`self.proj` in `CausalSelfAttention` too large if `config.n_query_groups < config.n_head`? #1890

mseeger · 2024-12-25T14:00:04Z

There are only config.n_query_groups V vectors. The shape of self.proj should really be (config.head_size * config.n_query_groups, config.n_embd). It should be smaller in the same sense as self.attn is smaller if there are less query groups than heads.

In the code, you expand the V matrix before multiplying with the linear map. This is equivalent to using a smaller weight matrix, but what is done right now is more expensive and needs more memory.

I could send a PR to fix this, but I am wondering about the compatibility with Hugging Face. Are they also doing this? Do we need to change import scripts for pre-trained models then?

The text was updated successfully, but these errors were encountered:

Andrei-Aksionov · 2024-12-25T15:14:59Z

Hello @mseeger

I'm not entirely sure why the size of self.proj should be smaller when using GQA (Grouped Query Attention). The input shape to the projection layer remains unchanged.
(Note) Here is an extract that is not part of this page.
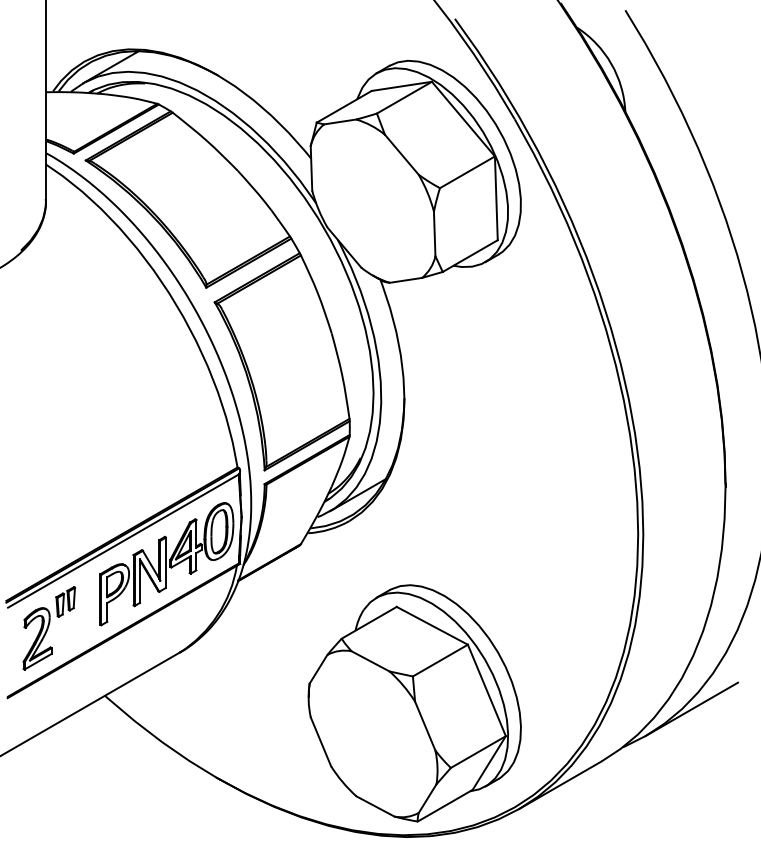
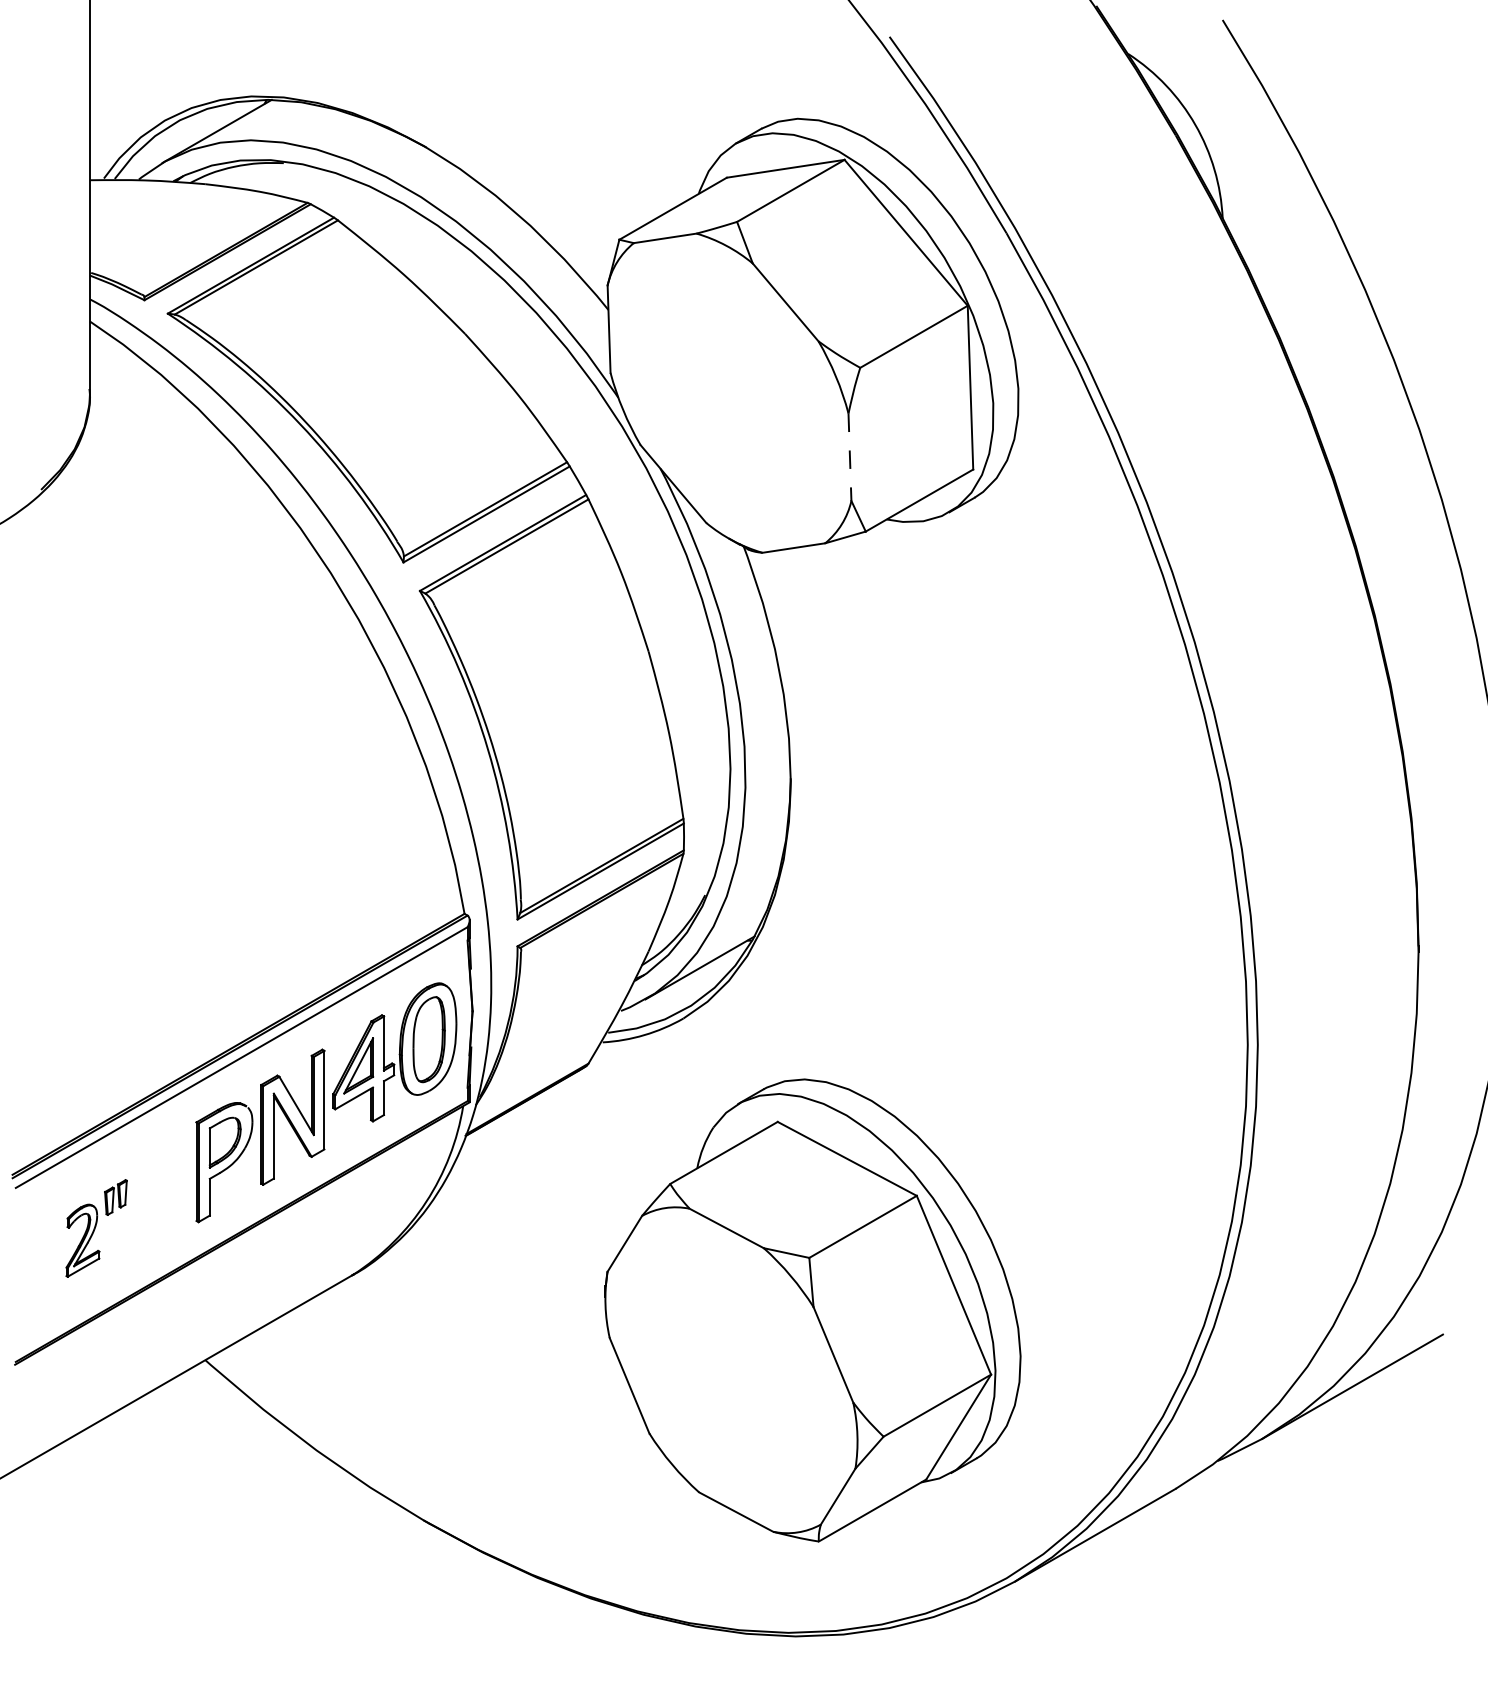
line: (434, 234) -> (849, 458), solid -> dashed
part: (49, 628) -> (96, 1228), size x0.6
part: (414, 703) -> (812, 1310), moved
GQA primarily shares/reuses the key and value during computations, but the output shape should still align with the number of heads multiplied by the size of each head.

mseeger · 2024-12-26T09:15:31Z

Here is what I'd do:

self.proj = nn.Linear(config.head_size * config.n_query_groups, config.n_embd, bias=config.bias)

The output of all still has the same shape.

And remove this one: v = v.expand(*q.shape).

scaled_dot_product_attention is fine with v having a shorter final dimension.

Andrei-Aksionov · 2024-12-26T12:48:46Z

Still don't understand 🙂

If you don't expand V, then you will get a mismatch at dimension 1, i.e.:

attention scores of shape (B, nh, T, T)
V of shape (B, nh_v, T, hs)

If to drop all prep steps, this is the core of SDPA (python pseudo-code):

attn_weight = query @ key.transpose(-2, -1) * scale_factor
attn_weight += attn_bias
attn_weight = torch.softmax(attn_weight, dim=-1)
attn_weight = torch.dropout(attn_weight, dropout_p, train=True)
return attn_weight @ value

From the PR that I still need to merge 🫠:

# ↓ (B, nh, T, hs) @ (B, nh, T, hs).mT --> (B, nh, T, T) @ (B, nh, T, hs) --> (B, nh, T, hs)
  y = self.scaled_dot_product_attention(q, k, v, mask)

scaled_dot_product_attention is fine with v having a shorter final dimension.

The only reason that I see, is that in the latest version of SDPA there is enable_gqa argument, that does the expansion.
But it by default is False. Perhaps you enabled it?

Or I'm clearly missing something.

On the side note, didn't see that in 2.5 the SDPA is updated.
We need to relax the version constraint for pytorch, so the latest one (2.5) is installed and let SDPA deal with GQA.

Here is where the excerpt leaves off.